Senator FEINGOLD. Had that view prevailed, not necessarily your personal view, but the abolition of the writ, isn't it the case that

Judge ROBERTS. Oh, I'm not in favor now and was not in favor then of not allowing any Federal habeas review.

Senator FEINGOLD. I am asking you whether you wouldn't agree that as a matter of fact—

Judge ROBERTS. Yes.

Senator FEINGOLD.-had the writ been eliminated, that some innocent people would have been executed?

Judge ROBERTS. Well, they certainly wouldn't have been able to assert their claim of innocence in Federal habeas—

Senator FEINGOLD. Would not have

Judge ROBERTS.—and people do succeed at that stage. I certainly think it serves a valuable purpose. But that, again, was not-you know, the situation with respect to habeas 23 years ago was quite different than it is today, and the reason it's changed, I think, is because Congress responded to those sorts of concerns.

Senator FEINGOLD. I take those comments as very important, and I know you can't comment on this, but there are further efforts now to further limit this right that could come before you. And I know you can't comment on it, but I think it is of great significance that you have acknowledged that some of those changes that were made in the 1990's have significantly affected your view about the propriety of the habeas process.

On a different subject, after the passing of Chief Justice Rehnquist, a number of news articles discussed his legacy and noted that early in his tenure as Justice, he had been a dissenting voice, but the Court seemed to shift in his direction over time.
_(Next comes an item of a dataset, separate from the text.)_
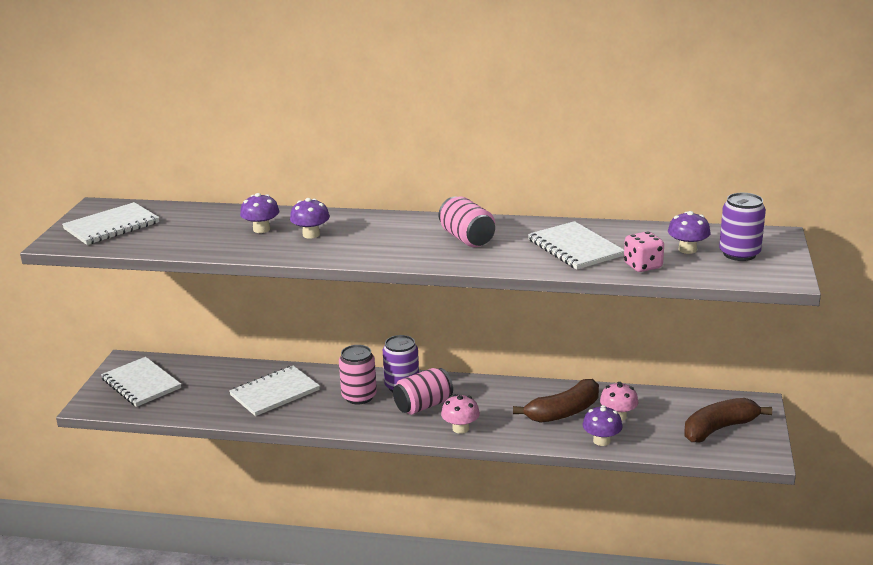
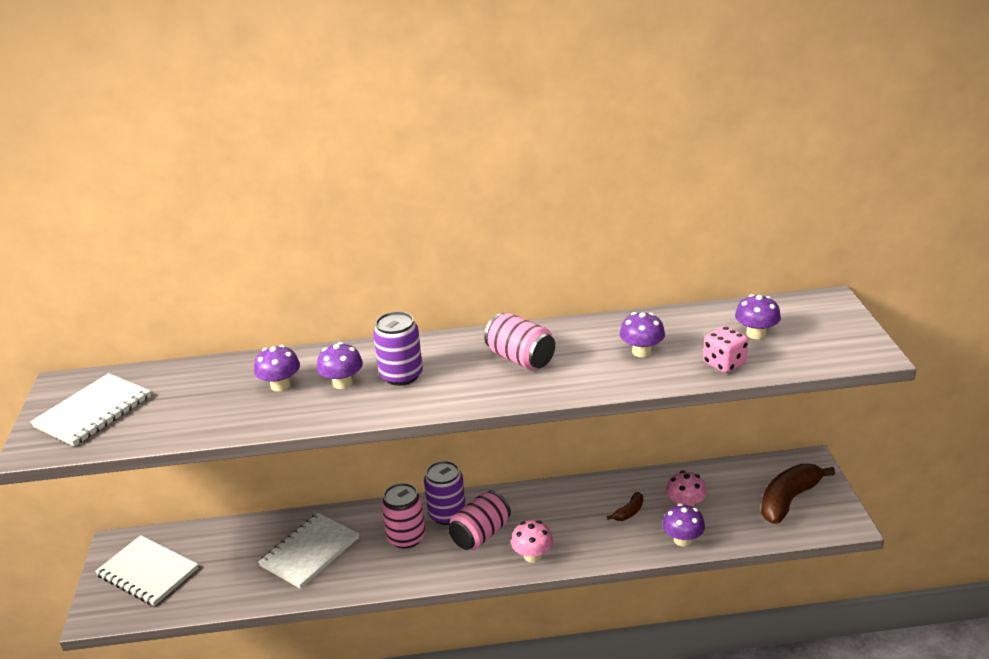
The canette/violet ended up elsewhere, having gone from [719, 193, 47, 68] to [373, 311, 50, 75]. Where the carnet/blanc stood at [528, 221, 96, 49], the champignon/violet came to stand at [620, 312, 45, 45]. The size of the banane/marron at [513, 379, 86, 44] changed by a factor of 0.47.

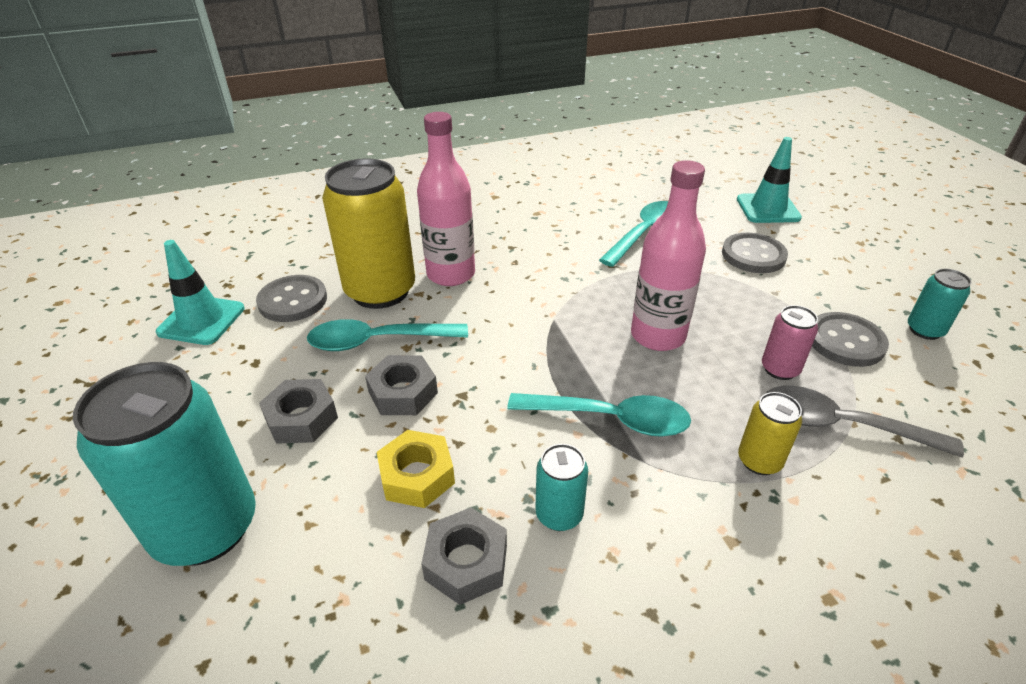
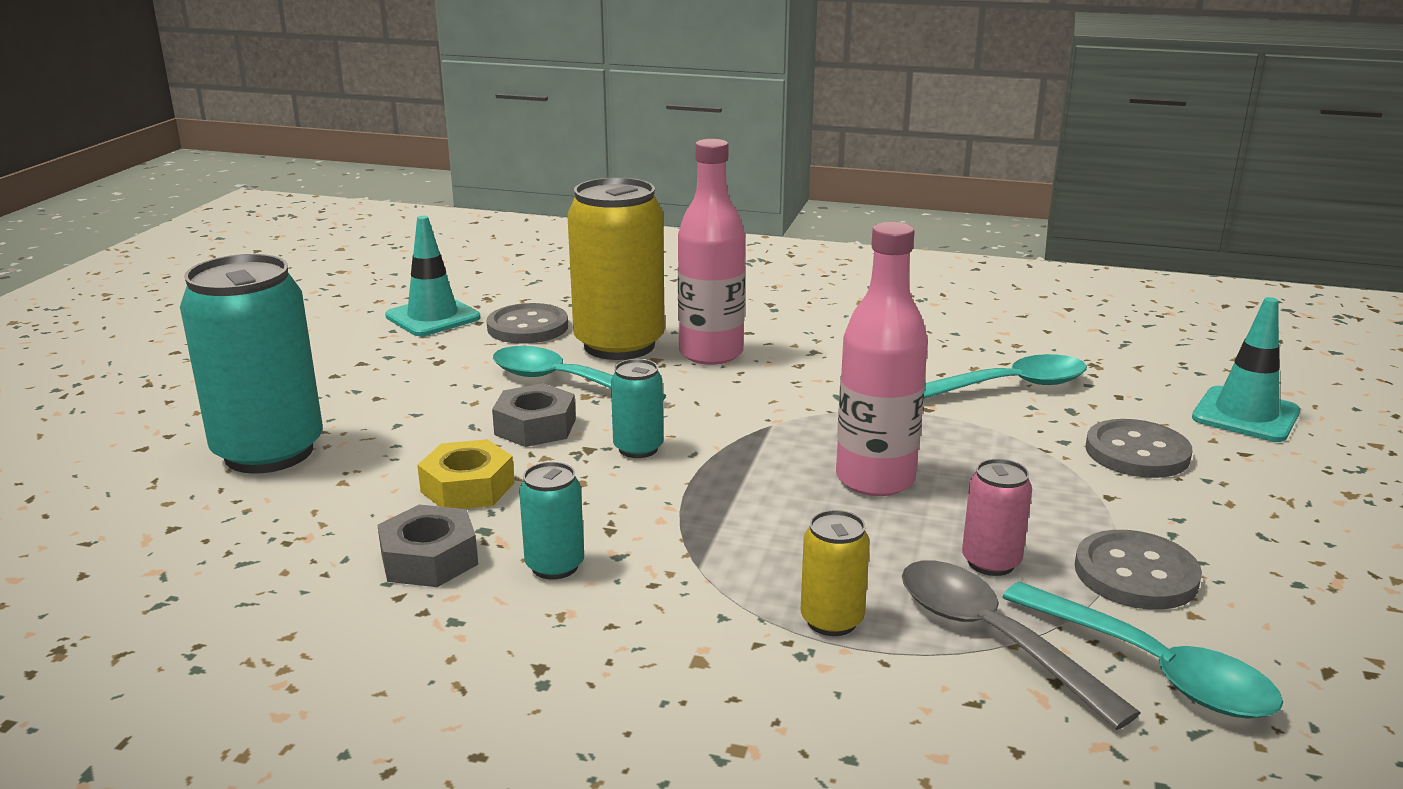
The second view lost the écrou/gris at [259, 379, 79, 65]. The cuillère/turquoise ended up elsewhere, having gone from [507, 393, 184, 44] to [1002, 582, 281, 137]. The canette/turquoise ended up elsewhere, having gone from [908, 269, 64, 71] to [611, 359, 52, 99].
Recently, Professor Cass Sunstein recalled that over lunch with a group of Supreme Court clerks when he was an Associate Justice, Chief Justice Rehnquist described his own role on the Court. He said the Court was like a boat that had tilted way over to one side, and his task was to put it upright again.

Do you believe that the Chief Justice has the duty to influence the overall philosophical direction of the Court through his perIsonal leadership or through opinion-writing assignments or any other means? And do you think that it is appropriate for the Chief to do that?

Judge ROBERTS. I don't think using opinion-writing assignments as a way to try to promote a particular view or agenda is a good idea. And I don't think Chief Justice Rehnquist did that. I do think if you go back and look at every year that he was the Chief Justice and just pick out what you think are the 10 or 12 biggest cases of that year, I think you will find that those cases are distributed very evenly among the nine Justices. And one reason I think relations among the Justices were so collegial under Chief Justice Rehnquist's leadership-at a time when, of course, the Court had very marked philosophical differences and sharp dissents in some areas, but everybody got along well-is because the Chief made a priority of being fair in his opinion assignments. I think that is the more important priority.

Senator FEINGOLD. Can you imagine ever changing your vote in order to be able to assign the majority opinion to yourself or to another Justice? And do you think that such a practice is appro: priate?